The usage by Maryknoll, she said, “was a hybrid of theology and an adult education method called the Paulo Freire method or conscientization.” The combination of liberation theology and conscientization “created a network of Christian-based communities throughout Nicaragua;” and the FSLN use the Freire technique “to preach class struggle, U.S. imperialism, and the need for armed struggle.” Mrs. Macias concluded her extensive testimony with the charge that “we have Miguel D’Escoto, Fernando and Ernesto Cardenal, as militants of the FSLN, and a wide range of others as sympathizers with this armed political party and committed to being anti-North American. The churches are involved in politics; the churches are involved in a diabolical coverup, and they are directly supporting a Marxist-Leninist government against the wishes of its citizens.”62
Edgard Macias began his testimony by stating that the “Popular Church” is part of the Third Worldism strategy of Soviet Marxist-Leninist expansionism. He said that Third Worldism is a thesis created by Lenin, as a Communist tactic, and that this small group has “assumed all the categories of Marxist analysis, of dialectical and historial materialism in this class struggle and North American materialism as the motor of history.” It “sanctifies the Soviet Union, condemns the United States, and denies the true Nicaraguan Church … the right to speak.” It has recruited and indoctrinated youth in Marxist-Leninism; then it protected the FSLN guerilla actions in their churches and parish houses by oppressing Christian youth groups that were not of the FSLN. Priests in government and the “Christian rhetoric: of other Popular Church members were able to seduce the naive progressives, among them “the Maryknollers that like talking with holy indignation against North American imperialism without admitting that they, North Americans, together with foreigners of other nationalities, are manipulating the Nicaraguans to submit to Marxist imperialism.” In typical Marxist style, the Popular Church confronts the legitimate authorities of the Nicaraguan Church … thus creating division within the heart of the church. Under Fr. Fernando Cardenal’s leadership, youth belonging to the Sandinista defense committees have “unleashed mass terrorism with which they attack the independent churches . . . They also smear priests and others that they accuse of being reactionary.”63
Shortly after this witness’ testimony the Senate’s subcommittee heard the statement of the Guatemalan ex-Jesuit, Luis Pellecer, who admits being an ex-militant with a subversive Communist organization in Guatemala. He alleges that “under order of my superiors we utilized Marxist-Leninist ideology and worked with the poor, in order to influence the poor to opt for a violent revolution.” His propaganda message was that “the capitalist system does not work … it kills people … There is only one alternative to the capitalist system, and that is the socialist system.” Then, the “theology of liberation is used to delegitimize the capitalist system, and to give legitimacy to the socialist system.” By using the Bible, thought is manipulated toward a Communist system; this is evidenced in the Revolutionary Church in Nicaragua. In support of the testimony of Pellecer, the Senate sub-committee enclosed an informative article, entitled “A Revelation of a Jesuit Revolutionary”, and published by Figaro Magazine (France) on April 24, 1982.64 This extensive writing on his formation for a social apostolate is most informative, and his reflections will lie dormant in the archives until we unearth them again in order to see how vital seminary training is for the priest.

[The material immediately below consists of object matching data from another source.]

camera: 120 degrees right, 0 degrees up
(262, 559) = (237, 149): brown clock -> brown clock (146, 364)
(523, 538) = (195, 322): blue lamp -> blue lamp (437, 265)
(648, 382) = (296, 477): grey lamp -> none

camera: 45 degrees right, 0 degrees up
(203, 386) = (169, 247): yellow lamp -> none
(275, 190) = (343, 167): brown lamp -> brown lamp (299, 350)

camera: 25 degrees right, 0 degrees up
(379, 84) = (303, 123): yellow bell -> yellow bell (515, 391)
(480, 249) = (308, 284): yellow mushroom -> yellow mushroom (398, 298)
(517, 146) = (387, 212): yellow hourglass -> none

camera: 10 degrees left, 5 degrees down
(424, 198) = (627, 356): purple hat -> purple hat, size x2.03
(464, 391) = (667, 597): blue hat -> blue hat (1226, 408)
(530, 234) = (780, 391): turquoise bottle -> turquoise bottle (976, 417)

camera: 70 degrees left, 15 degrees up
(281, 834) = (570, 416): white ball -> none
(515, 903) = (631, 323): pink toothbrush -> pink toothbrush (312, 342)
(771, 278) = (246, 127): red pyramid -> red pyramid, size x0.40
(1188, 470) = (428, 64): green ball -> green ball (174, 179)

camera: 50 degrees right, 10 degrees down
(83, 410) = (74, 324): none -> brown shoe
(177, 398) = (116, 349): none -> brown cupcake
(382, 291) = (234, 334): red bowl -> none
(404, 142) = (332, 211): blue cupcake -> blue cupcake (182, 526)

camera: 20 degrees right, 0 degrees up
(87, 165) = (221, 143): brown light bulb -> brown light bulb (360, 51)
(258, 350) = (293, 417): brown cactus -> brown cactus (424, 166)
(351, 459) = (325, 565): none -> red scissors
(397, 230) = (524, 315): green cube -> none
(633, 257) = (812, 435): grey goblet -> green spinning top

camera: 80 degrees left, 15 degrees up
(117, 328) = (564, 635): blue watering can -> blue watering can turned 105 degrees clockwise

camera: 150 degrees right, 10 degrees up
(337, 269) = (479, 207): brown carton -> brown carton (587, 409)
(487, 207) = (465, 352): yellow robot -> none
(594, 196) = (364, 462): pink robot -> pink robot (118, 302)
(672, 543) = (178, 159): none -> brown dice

IRRECONCILABLES: MARXISM AND THE CHRISTIAN FAITH
In concluding this study on the fundamental and irreconcilable conflict between Christianity and Marxism, one need only advert to the SandinistaCreed which was printed in El Nuevo Diario, Nicaragua, on Jan. 7, 1979, and the teachings of John Paul II. In a parody of the Apostles Creed, the Sandinistas wrote:
I believe in Sandino, Father of Our Anti-Imperialist Popular Revolution. .
I believe in Carlos Fonseca, his beloved son, who inherited his ideals and tactics of the guerrilla fight, who was founder of the FSLN …
I believe in the doctrines and battles of Marx, Engels, Lenin and Che Guevara, great teachers and leaders of the working class …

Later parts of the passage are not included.